RANGOON — A new World Bank report said Burma can greatly increase its agricultural exports if it can improve the quality of rice through investments in rice mills, while it should also reduce transport costs and formulate policies to support rice export and agricultural production.
Burma’s reformist government aims to improve agricultural productivity and rice exports, and it has set a goal of exporting 4 million metric tons of rice by 2020. The report, titled “Capitalizing on Rice Export Opportunities”, said that since reforms began in 2011 rice exports have significantly increased, but in the past two years export volumes levelled off at about 1.3 million tons annually.
It said much of the rice produced in Burma is of low quality and unfit for export to high-value markets such as the European Union, where Burmese products are exempt from import tariffs under the Generalized Scheme of Preferences, which grants least developed countries preferential market access.
“The current rice export strategy favors the production of low quality rice, which is largely sold to Africa and China. Consequently, farmers have earned minimal profits and agribusinesses have skipped necessary investments,” a World Bank press release said. “The situation is worsening as the global demand for low quality broken rice is shrinking.”
Burma’s agriculture sector is the country’s largest employer and 70 percent of all Burmese live in rural areas, but under the previous military regime the sector saw little improvement in agricultural productivity, while rice exports fell sharply compared to the 1960s.
Paddy yields in Burma are among the lowest in Southeast Asia at 2.5 metric tons per hectare and most rice mills used outdated machinery that produces rice with a high percentage of broken grains, making it unsuitable for foreign export markets, according to the World Bank.
“The milling sector operates with obsolete processing units that causes about 15-20 percent losses in quality and quantity during the milling,” it said, adding that the government should take measures to attract foreign investment to the rice milling sector so that it can upgrade its machinery and produce better quality rice for export.
The report said the government should also take steps to make commercial loans more easily available to rice millers, who need capital to buy up paddy stocks for milling.
“A more efficient milling sector would give strong incentives to kick-start farm productivity growth as illustrated by the recent experience in Cambodia, but investments in public goods will be the key to maintain that growth over the long run,” the report.
Other short term measures include establishing a predictable trade policy and lowering port charges and reducing export procedure costs. “Yangon Port, the main export gate, is small, outdated and with limited capacity during monsoons. The export procedure costs are some of the highest in the region,” the report added.
To improve long-term rice production the World Bank said Burma’s government should take steps such as improving water management, engaging farmers into decision-making, providing land tenure security and making investments in rural roads that connect farms to markets.

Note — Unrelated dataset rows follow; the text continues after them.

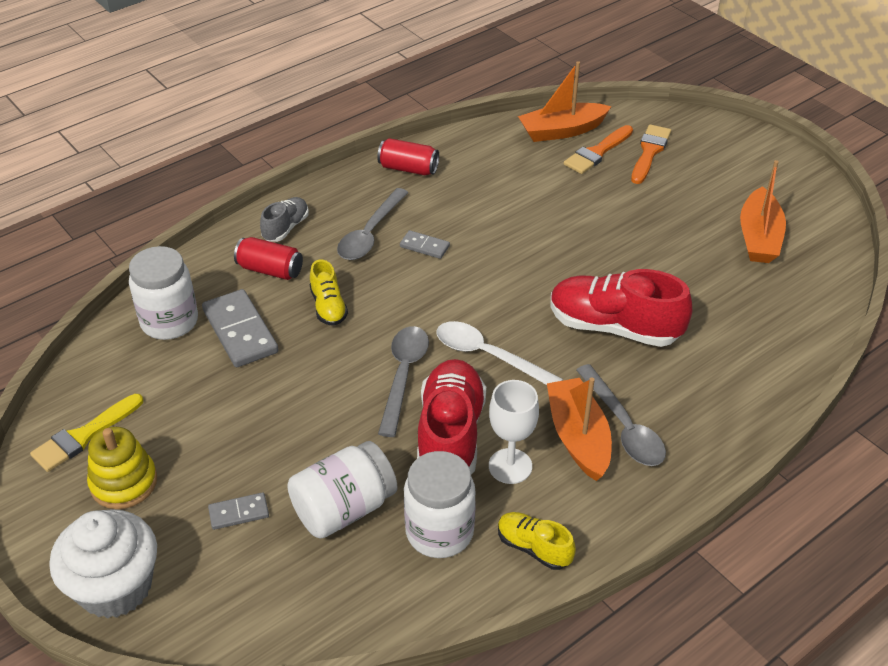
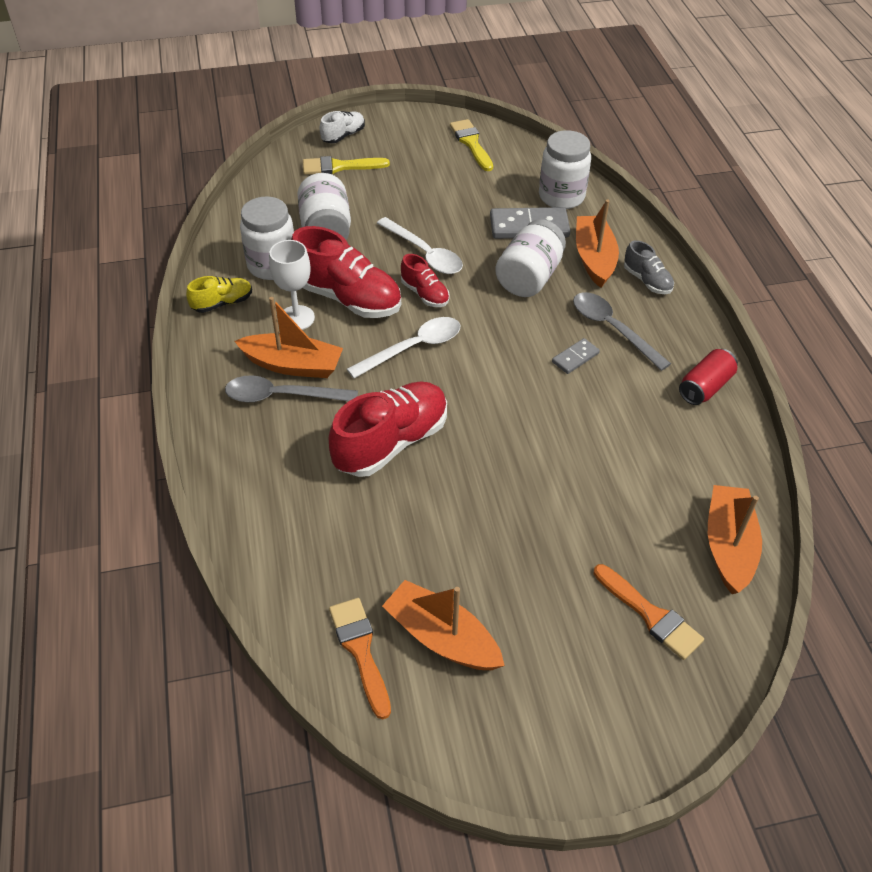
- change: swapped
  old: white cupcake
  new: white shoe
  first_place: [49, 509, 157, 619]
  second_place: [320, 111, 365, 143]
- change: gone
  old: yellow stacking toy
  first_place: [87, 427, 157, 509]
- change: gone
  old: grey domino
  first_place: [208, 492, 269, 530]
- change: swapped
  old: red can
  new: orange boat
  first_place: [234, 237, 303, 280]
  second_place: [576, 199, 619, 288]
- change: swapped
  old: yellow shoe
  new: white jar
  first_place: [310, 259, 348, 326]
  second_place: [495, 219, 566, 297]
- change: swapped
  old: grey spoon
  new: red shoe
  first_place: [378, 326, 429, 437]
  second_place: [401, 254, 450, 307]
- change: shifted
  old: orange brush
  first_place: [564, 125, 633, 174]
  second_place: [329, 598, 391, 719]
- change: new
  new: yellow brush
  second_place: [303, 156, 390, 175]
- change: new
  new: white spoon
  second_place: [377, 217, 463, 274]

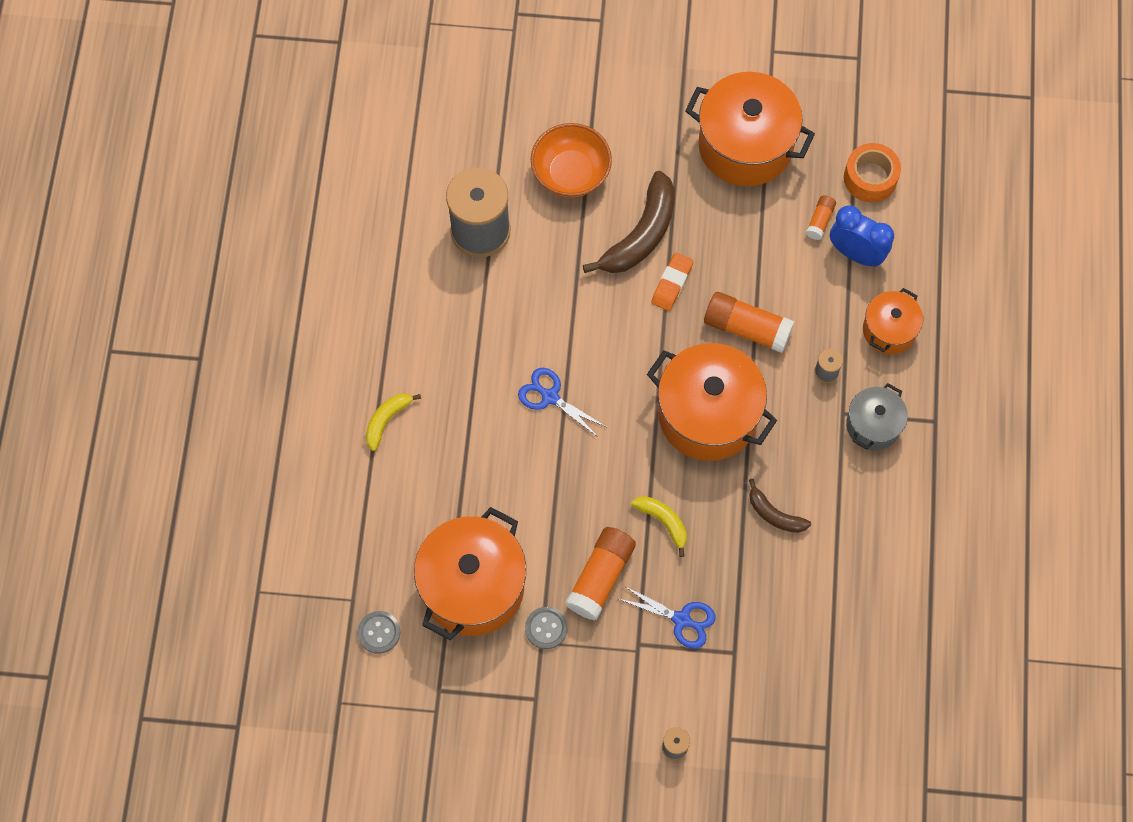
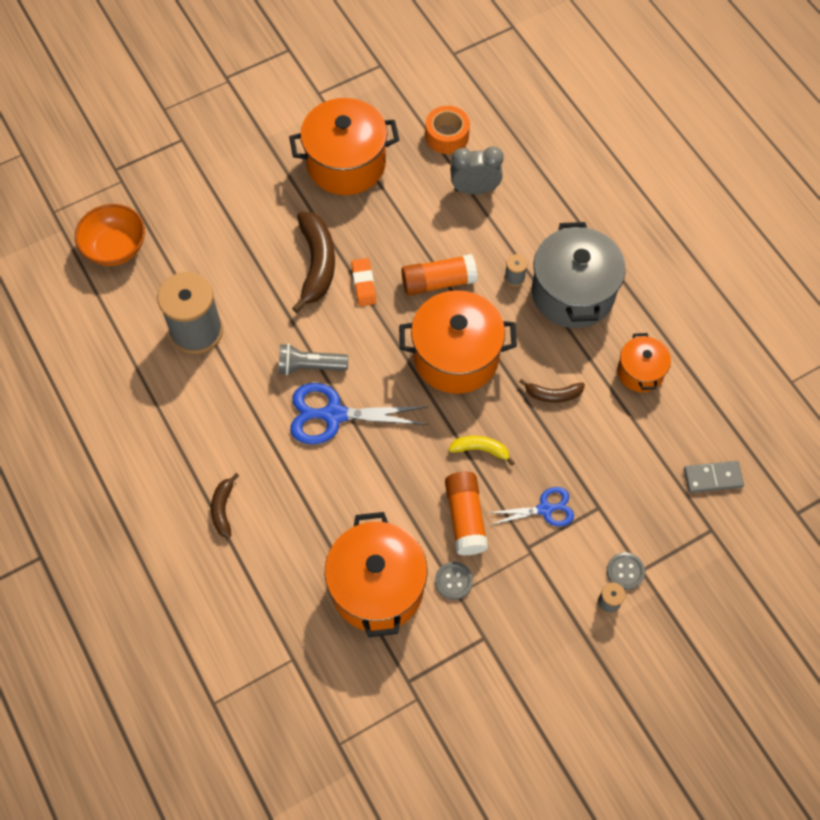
- change: shifted
  old: grey button
  first_place: [358, 611, 400, 654]
  second_place: [607, 552, 645, 590]
- change: repainted
  old: yellow banana
  new: brown banana
  first_place: [366, 393, 421, 451]
  second_place: [211, 473, 239, 538]
- change: scaled
  old: blue scissors
  first_place: [518, 368, 606, 438]
  second_place: [290, 383, 429, 445]
  factor: 1.66
- change: shifted
  old: orange bowl
  first_place: [531, 123, 612, 198]
  second_place: [75, 204, 145, 266]
- change: gone
  old: orange glue stick
  first_place: [806, 195, 836, 240]
- change: repainted
  old: blue clock
  new: grey clock
  first_place: [830, 205, 894, 267]
  second_place: [450, 147, 504, 194]
- change: scaled
  old: grey pot
  first_place: [846, 383, 908, 450]
  second_place: [532, 222, 626, 328]
  factor: 1.83
- change: shifted
  old: orange pot
  first_place: [863, 288, 923, 354]
  second_place: [617, 333, 671, 392]
- change: new
  new: grey flashlight
  second_place: [279, 343, 348, 375]
- change: new
  new: grey domino
  second_place: [684, 461, 744, 493]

Soe Tun, general secretary of the Myanmar Rice Exporters Association, shared the conclusion of the World Bank report and he told The Irrawaddy in a recent interview that total rice exports in 2013-2014 had in fact dipped to 1.2 million tons, down from 1.47 million tons the year before.
According to the association, about 60 percent of exported rice goes to China and another large share is sent to South Africa, while small quantities of high-quality rice were shipped to the EU and Japan, with the latter receiving about 5,000 tons of Burmese rice last year.
Upgrading the country’s rice mills, Soe Tun said, would be a key step towards boosting exports. “Our rice milling industry is quite old; more than 90 percent of total rice mills in Burma are of low quality… That’s why we can export very little high-quality rice to Japan last year,” he said.
Agriculture and rice milling have so far failed to attract foreign direct investment (FDI) required for improving rice production and processing.
“There is very little FDI in this agriculture sector. The investment rate in this sector is not increasing,” Soe Tun said. “We need support from the government, and should work together with others in the private sector, government and other INGOs and local NGOs to improve the sector.”
“We need to upgrade our cultivation system as well as the milling system. [And] we’re facing a lack of infrastructure to export rice, for example, logistics fees are quite high, 25 percent of total [production costs are spent on logistics,” said Soe Tun.
“Now, the transport costs of from Yangon to Muse [a Burma-China border crossing] is more than the transport cost from Yangon to Africa.”